I did not submit my fiction to literary journals for a long time. Maybe a year. I used to, much to my present embarrassment, seek out those journals that might be good for the resume, put me on the literary map, boost my career, whatever you want to call it—all that egocentric bullshit on which such journals lean and which exact from sincere writers their hopes, their dreams, and quite often their cash.
Not so this time.
Lately in my submission travels I’ve begun to pay closer attention to the focus and quality of the journals where I send my work. I’ve discovered something interesting, a countertrend, a comment on the state of literary journals. There is, flying just beneath the journal world’s radar, a small group of publications that honor the writing over the writer, the opposite of what seems popular in the mainstream. It’s writing for writing’s sake, poetry in prose, a breathtaking use of language that takes a reader out of her existence for a while, and allows her to live another’s life, and honestly experience how people connect to other people.
Instead of groups, or tropes, or stereotypes, this writing deals with singular people, people more curious about what it is to be a person than a member of a culture or a political movement. Not that politically-motivated writing has no place in literature; it always has. But it has never before tried to drown out other good writing with accusations of privilege, as though its practitioners have lost respect for what has come before.

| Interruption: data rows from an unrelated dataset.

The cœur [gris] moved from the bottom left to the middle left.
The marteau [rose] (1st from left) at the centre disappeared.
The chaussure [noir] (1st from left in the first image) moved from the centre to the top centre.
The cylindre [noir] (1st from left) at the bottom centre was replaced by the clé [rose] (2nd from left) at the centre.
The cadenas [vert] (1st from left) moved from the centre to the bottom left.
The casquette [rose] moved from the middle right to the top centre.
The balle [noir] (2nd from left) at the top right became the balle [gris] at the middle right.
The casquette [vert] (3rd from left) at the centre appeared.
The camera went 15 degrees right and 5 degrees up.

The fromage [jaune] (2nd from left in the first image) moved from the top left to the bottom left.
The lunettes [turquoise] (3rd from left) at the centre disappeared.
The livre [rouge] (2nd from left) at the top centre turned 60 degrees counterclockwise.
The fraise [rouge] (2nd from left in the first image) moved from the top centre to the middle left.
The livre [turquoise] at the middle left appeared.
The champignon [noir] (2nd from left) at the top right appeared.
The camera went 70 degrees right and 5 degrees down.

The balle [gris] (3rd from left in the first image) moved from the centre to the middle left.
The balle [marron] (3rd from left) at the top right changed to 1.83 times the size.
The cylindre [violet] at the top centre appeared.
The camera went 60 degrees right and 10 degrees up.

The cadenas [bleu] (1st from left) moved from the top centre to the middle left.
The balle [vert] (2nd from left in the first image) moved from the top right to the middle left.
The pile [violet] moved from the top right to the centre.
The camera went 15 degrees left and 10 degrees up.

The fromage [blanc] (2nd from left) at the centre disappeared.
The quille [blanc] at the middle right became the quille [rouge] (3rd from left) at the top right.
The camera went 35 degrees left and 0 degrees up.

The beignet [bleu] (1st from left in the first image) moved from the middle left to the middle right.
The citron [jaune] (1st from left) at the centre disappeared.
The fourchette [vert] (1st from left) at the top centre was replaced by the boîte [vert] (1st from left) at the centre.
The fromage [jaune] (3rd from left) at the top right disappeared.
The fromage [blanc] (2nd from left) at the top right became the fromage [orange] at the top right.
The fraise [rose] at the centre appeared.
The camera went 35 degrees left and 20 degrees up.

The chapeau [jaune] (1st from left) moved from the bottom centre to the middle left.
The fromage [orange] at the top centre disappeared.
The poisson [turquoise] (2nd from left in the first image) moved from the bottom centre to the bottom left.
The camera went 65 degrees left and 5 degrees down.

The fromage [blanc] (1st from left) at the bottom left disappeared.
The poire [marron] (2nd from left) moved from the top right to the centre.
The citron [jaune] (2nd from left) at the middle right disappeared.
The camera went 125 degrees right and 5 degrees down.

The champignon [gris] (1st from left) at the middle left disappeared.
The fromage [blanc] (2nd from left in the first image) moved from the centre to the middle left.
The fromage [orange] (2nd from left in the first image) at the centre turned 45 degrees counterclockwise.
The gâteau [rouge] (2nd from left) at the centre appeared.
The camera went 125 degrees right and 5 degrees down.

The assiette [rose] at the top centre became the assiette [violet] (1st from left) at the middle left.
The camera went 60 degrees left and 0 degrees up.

Never before has political writing abandoned its goals in favor of its deeds. (The same could be said of current politics—one problem with both populism and activism is that they tend to disregard the good in their obsessive search for the righteous.)
I resist that trend.
And so, it seems, do these small, obscure literary journals. I’ve begun to compile a list of venues whose editors’ values seem similar to mine, where the stories published make me wish I had written them. None of them pay. They don’t spend a lot of time online in self-promotion. Most likely none will get me or my writing noticed. Their editors are clearly publishing them for the other, more traditional joys of writing: great language, imagination, empathy…
Here are some journals I admire. You won’t find any of the usual suspects here. I hope to keep adding to the list.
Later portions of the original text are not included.